Barker also discusses the idea of the woman and war predominantly through the character Sarah Lumb and her place of work as well as the discussions that she has with other minor characters working in the munitions factories. Although minor characters, the munitions workers’ role is far larger, the introduction of the first waves of feminism is represented through their work. Topics such as abortion and sex are highly sensitive subjects that cause a fracturing of opinion amongst the female characters. Sarah’s mother is the archetypal matriarch and thinks that working in a munitions factory is for common and un-proper women. This of course is a representation of women during this period: repressed. Instead of earning a good wage and helping the war effort she is told to work in a tea shop by her mother to retain some sort of dignity. This, paired with her sexual relationship with William, reinstates the importance of their role. Although all of this is familiar to us in the twenty-first century, the uncanny spin that Barker gives it by reminding us in such a visceral manner that these things were not normal allows for an odd hindsight: we do not face these problems because some did.

Women’s rights and the concept of a woman’s role in the world is a rightly difficult concept to read about in this novel, particularly the conversation between factory workers and the attempted abortion of a co-worker. It is a particularly important conversation; the modern individual is once again reminded how dire the situation was for a woman during this period of time and the shadow of this former past still being cast over a hundred years later.

Moreover it highlights the impact that wartime has on the women on the home front, not only the men at the front. Whilst the experiences differ hugely, they are both damaging and cause a plethora of problems. The main issues Barker presents us with are thus: for a man war allows a chance to prove himself as a man or simply a coward. For a woman the gap between them and their male counterparts is brought closer but ever present, in this case the shift supervisor of the munitions factory reminding us that a man is still in charge. Furthermore the women have to deal with the fallout of the war whilst fighting to gain their own rights. Fair treatment and equal footing in society was the very least owed but the very real issue of women all over the country gaining pseudo-rights that would then be stripped when the war came to a close was very realistic.
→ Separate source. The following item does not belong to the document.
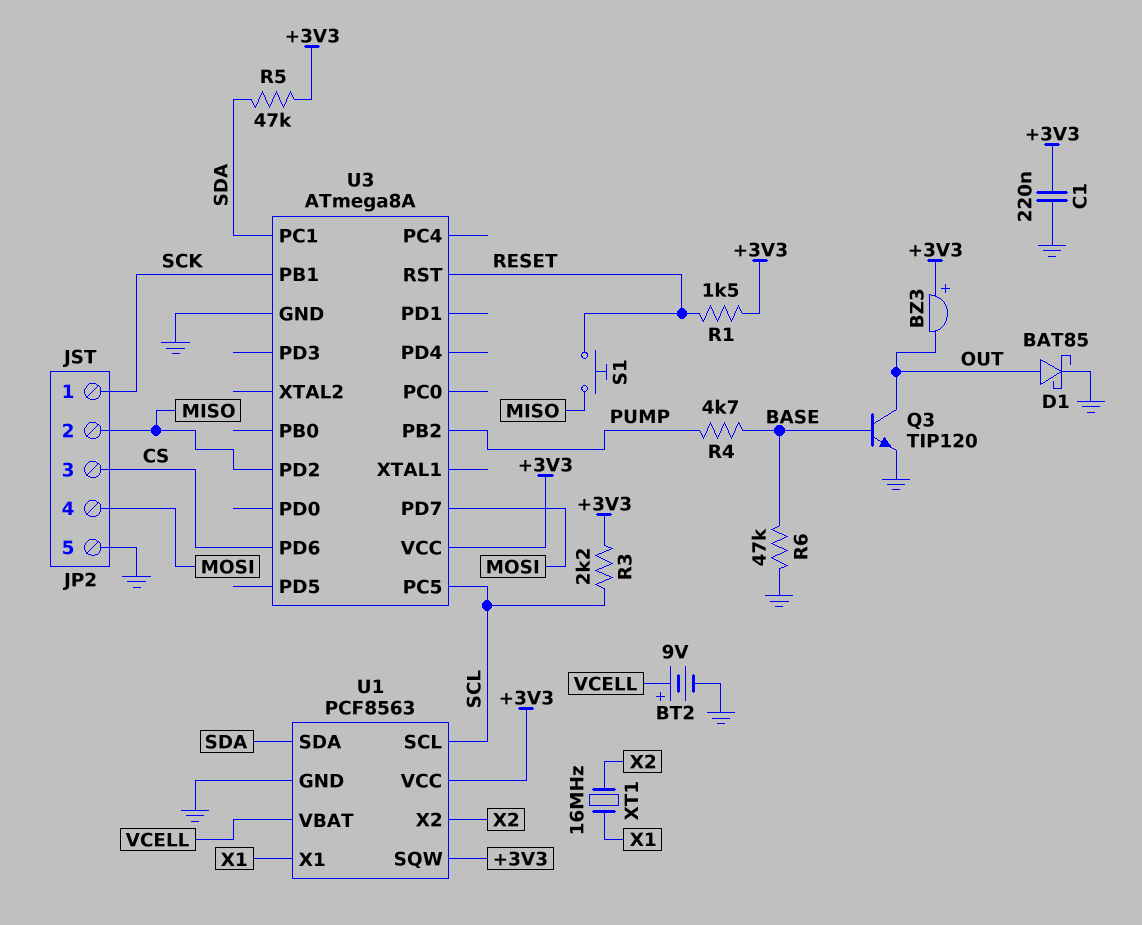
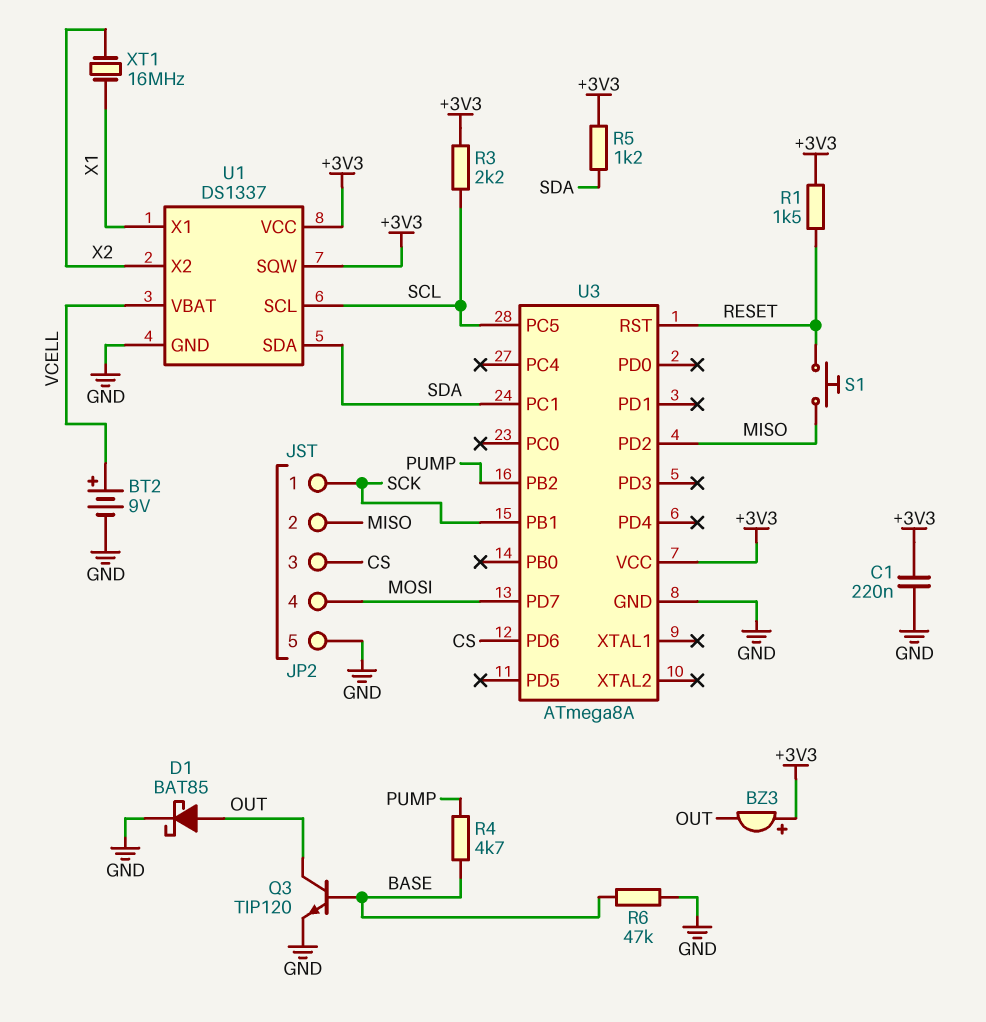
R5: 47k (+3V3, SDA) -> 1.2k (+3V3, SDA)
U1: PCF8563 -> DS1337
Without a doubt Barker uses our own comfort and modern sensibilities against us to create an impact so powerful that it will shake the reader to their core, reminding us how the issues of 1914 still plague modern society. Whether it be from a failing of humanity in its continuation of war, the blind faith we have in politics, the treatment of mental health, or the idea of gender and the rights of women, the novel strips humans to their base prejudices and tries to restructure a nonsensical war as something that we should have learned from instead of a conflict that we should simply forget or glorify.